Last night, it was mostly tunes from her current release, Hose of David, a collections of songs by David Bowie who approved of the project and offered his advice as well.

You can get a sense of what it was like from Let’s Dance but just a sense.  Jazz should be live; it loses something in the recordig studio.

Several moments last night were electric.  A slowed down version of Space Oddity brought the tragic story of Major Tom to life in a way I never felt before.  Gave me chills.  Her cover of Life on Mars kept the song extremely soft well past the point were most performers go big with it.   Doing this brings the lyrics to the forefront in a way a more rock ‘n roll delivery can’t.  When she finally went big with the last chorus of “Sailor’s fighting in the dance hall”  she knocked the audience out.

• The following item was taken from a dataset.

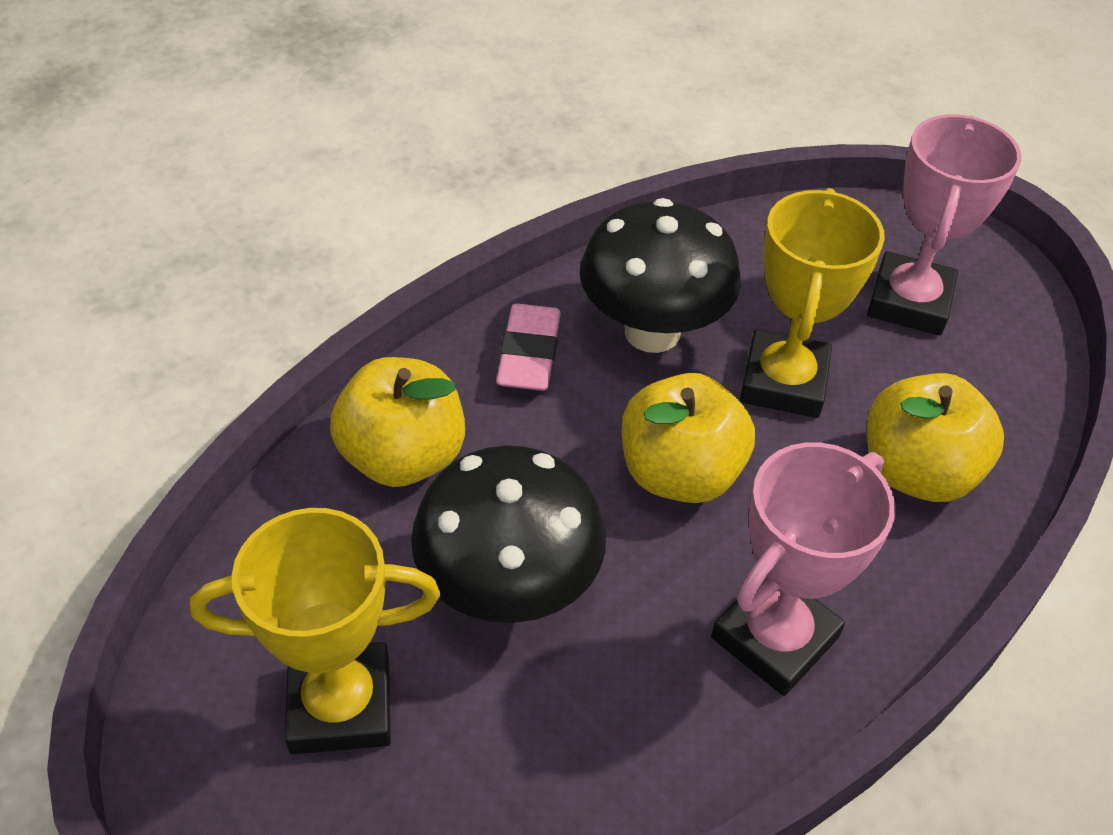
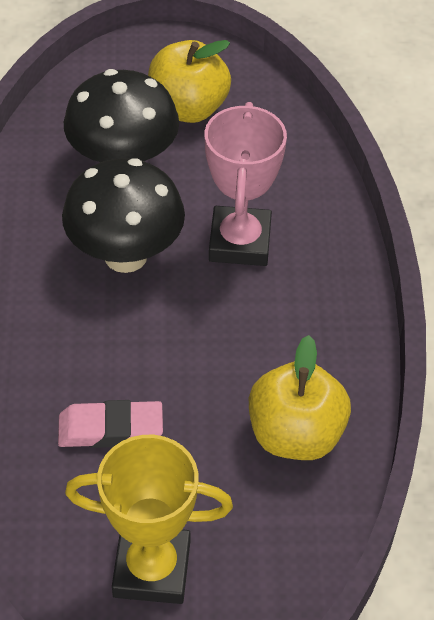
pink trophy: 2 -> 1
yellow apple: 3 -> 2
yellow trophy: 2 -> 1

In between sets of songs Ms. Delaria gave the San Francisco audience doses of comedy that left the house howling.  None of it appropriate for small children or Trump supporters.  It was just the thing we all needed.

She got a standing ovation.

But listening to the album today…. I’m enjoying it but I’m not blown away like I was last night.  It’s those moments that no one expected that make jazz work so well.  I know this sounds pretentious, but live jazz, like most live music, is wonderful because you don’t know where it’s going to go. When it goes a bit wrong, as it did a couple of times last night very briefly, the mistakes are part of the fun.  When it goes right, it’s like a little daredevil act.  The audience feels the excitement of pulling it off the same way it does with an acrobatic act. Which is one reason why my personal jazz collection tends to favor live albums.

And why you should go see Lea Delaria if you ever get the chance.